Je m’enorgueillis de posséder le catalogue intitulé « The Pocket Size Tlingit Coffin » (ou « cercueil tlingit de poche », les Tlingit étant une peuplade d’Alaska), non pas pour l’indigeste et rébarbatif baratin de monsieur JACQUES DERRIDA en personne (mais on a l'habitude), dont les premiers mots sont : « 30 novembre 1977. – et ainsi du reste, sans précédent. ». Voilà, vous savez tout du baratin, pas besoin de lire tout le filandreux qui suit, que DERRIDA a chié en se tordant les boyaux de la tête (mais on va dire que je suis bêtement anti-intellectuel, ce qui est peut-être vrai).
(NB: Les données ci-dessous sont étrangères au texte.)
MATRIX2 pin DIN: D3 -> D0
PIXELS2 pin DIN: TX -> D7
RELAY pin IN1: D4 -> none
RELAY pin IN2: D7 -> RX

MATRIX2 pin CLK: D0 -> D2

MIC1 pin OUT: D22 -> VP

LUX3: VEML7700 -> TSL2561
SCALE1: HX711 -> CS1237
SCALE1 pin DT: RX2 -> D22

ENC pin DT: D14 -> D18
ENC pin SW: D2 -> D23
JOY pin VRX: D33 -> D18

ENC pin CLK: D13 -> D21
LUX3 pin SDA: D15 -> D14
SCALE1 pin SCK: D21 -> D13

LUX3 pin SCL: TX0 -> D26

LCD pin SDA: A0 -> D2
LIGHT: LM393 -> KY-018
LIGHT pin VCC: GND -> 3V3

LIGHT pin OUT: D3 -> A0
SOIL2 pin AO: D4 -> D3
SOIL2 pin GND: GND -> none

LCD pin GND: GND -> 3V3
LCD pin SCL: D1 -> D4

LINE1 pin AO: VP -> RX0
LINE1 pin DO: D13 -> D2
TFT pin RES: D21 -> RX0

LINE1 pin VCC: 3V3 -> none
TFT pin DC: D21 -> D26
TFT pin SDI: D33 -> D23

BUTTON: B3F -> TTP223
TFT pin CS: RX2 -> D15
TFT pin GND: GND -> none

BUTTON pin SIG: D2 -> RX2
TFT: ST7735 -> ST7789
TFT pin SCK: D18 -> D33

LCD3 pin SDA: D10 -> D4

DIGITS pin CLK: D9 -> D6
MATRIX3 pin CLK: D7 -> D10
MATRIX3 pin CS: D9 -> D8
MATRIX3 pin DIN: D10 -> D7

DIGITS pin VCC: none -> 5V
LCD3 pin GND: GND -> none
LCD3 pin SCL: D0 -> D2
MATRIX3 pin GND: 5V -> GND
Ce cercueil, d’abord, il faut savoir que c’en est un, tellement ça a l’air d’un jouet. Soit une petite boîte en acajou (environ 10 centimètres de long), fermée par une plaque d’altuglass, et comportant différentes petites pièces d’accastillage. Si vous avez aimé les séries de GERARD TITUS-CARMEL, là, vous serez servis : 127 fois exactement. C'est exactement comme ça qu'ANTOINE PARMENTIER a converti LOUIS XVI aux patates. Le même mets, accommodé de 127 manières différentes. Et pas deux pareilles : au crayon, à l’encre, à l’aquarelle, au trait, en à-plat, comme s’il voulait récapituler les trésors des techniques graphiques.
Cela me fait penser à un bouquin de GEORGES PEREC : Tentative d’épuisement d’un lieu parisien. Si c’est un petit « cercueil » (rien n’est moins sûr), GERARD TITUS-CARMEL s’efforce de l’épuiser, de le vider de toute la force qu’il possède. Malheureusement, en même temps qu’il le vide, par le fait même il le renforce. L’objet irréductible devient en soi un défi. En voulant en venir à bout, le peintre l’élève en majesté. « Damnation, encore raté. » D’où cette fuite dans toutes sortes de « séries ». J’ai le même respect pour les « Intérieurs », « Eclats & Caparaçons », « Suite Chancay ». Respect à cause du respect de l’artiste pour les choses.
Moralité : le réel est inépuisable, tout simplement parce qu’il ne nous paraît mangeable qu’au prix d’un désespoir et d’une illusion. Je me demande si ce n’est pas pour ça que nous nous vengeons de lui en consommant physiquement la planète.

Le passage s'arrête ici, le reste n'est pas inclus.